O analista de mercado da Ágora Investimentos, Ricardo França, explica que a sequência de cortes da taxa Selic incentivou muitos brasileiros a trocarem a renda fixa pela variável nos últimos anos. “O novo cenário de juros baixos fez os investidores despertarem para a importância de diversificar seus investimentos”, afirma.
Porém, esse movimento não está só associado à redução da Selic, que chegou a 3,75% na última quarta-feira (18), o menor patamar da história. Segundo França, empresas de diversos setores tiveram um crescimento bem destacado nesse período, o que também seduziu os investidores individuais que buscavam aumentar a rentabilidade.
Antes da crise do coronavírus estourar, o vento era favorável aos navegantes da B3. Em 2019, as empresas de consumo e de planos de saúde, por exemplo, tiveram bom desempenho na Bolsa. Respectivamente, nesses segmentos, as que mais cresceram foram Via Varejo (154,44%) e Qualicorp (229,99%). As ações com maior alta no ano foram as do BTG Pactual, que subiram 238,53%. O Ibovespa cresceu 31,58%, fechando dezembro em 115 mil pontos.
“As pessoas físicas acabaram tendo esse impulso porque não havia atratividade na renda fixa”, ressalta o analista da Ágora. “Era um momento positivo para investir na renda variável antes do coronavírus chegar.”
O analista de mercado da Ativa Investimentos, Ilan Arbetman, lembra que esse momento de crise é novidade para a maioria dos investidores individuais. Até agora, boa parte só havia surfado a onda de crescimento da bolsa. “Esse período de volatilidade forte assusta, especialmente os novatos, que só viam o rendimento da B3 crescer”.
Apesar do choque com a queda repentina no valor das ações, o especialista conta que seus clientes, assim como todos os investidores individuais, se viram encurralados. “Do mesmo jeito que a bolsa traz dúvida e incerteza, a renda fixa ou a poupança também vão gerar perda de patrimônio”, diz o analista.
Segundo Arbetman, a saída é ter paciência e não fazer nenhum tipo de movimento brusco no atual cenário. “Com a atual taxa de juros, inflação estabilizada e o câmbio nesse patamar, outros investimentos deixam de ser atrativos. Isso pode ajudar a reter mais gente na bolsa”, avalia.

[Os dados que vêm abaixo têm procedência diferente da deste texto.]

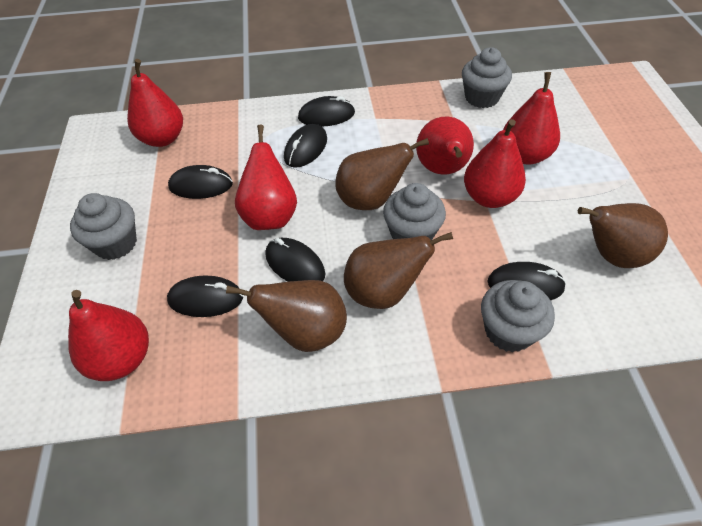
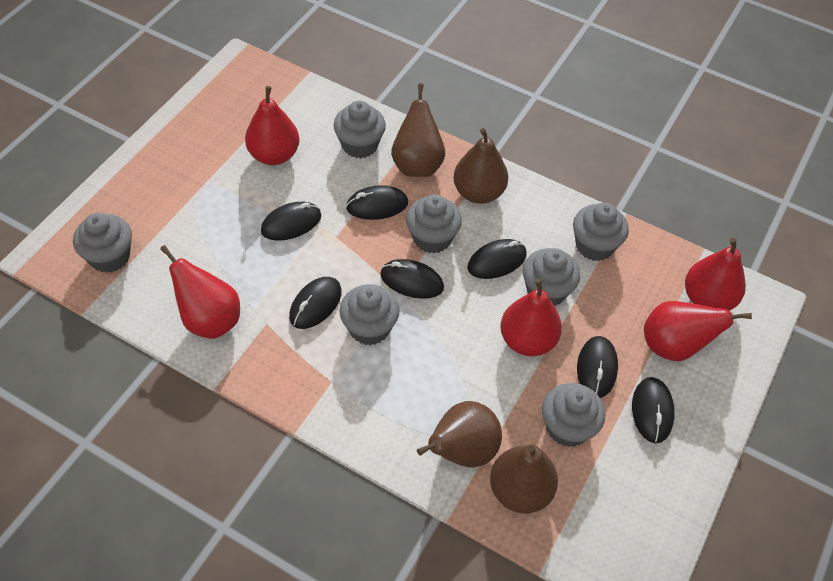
black mouse: 6 -> 7
grey cupcake: 4 -> 7
red pear: 6 -> 5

Para Sandra Peres, analista da Terra Investimentos, a partir de agora o investidor vai precisar analisar a fundo as empresas em que apostar. “Mesmo com a crise, os produtos de primeira necessidade e voltados para o mercado interno continuarão sendo demandados.”
Por ora, as apostas mais seguras na Bolsa são nos setores de alimentos, saneamento e os bancos. Os mais prejudicados, segundo a analista, são turismo e aviação e as gigantes Vale e Petrobras, devido à iminente queda nas exportações e à fuga do capital estrangeiro.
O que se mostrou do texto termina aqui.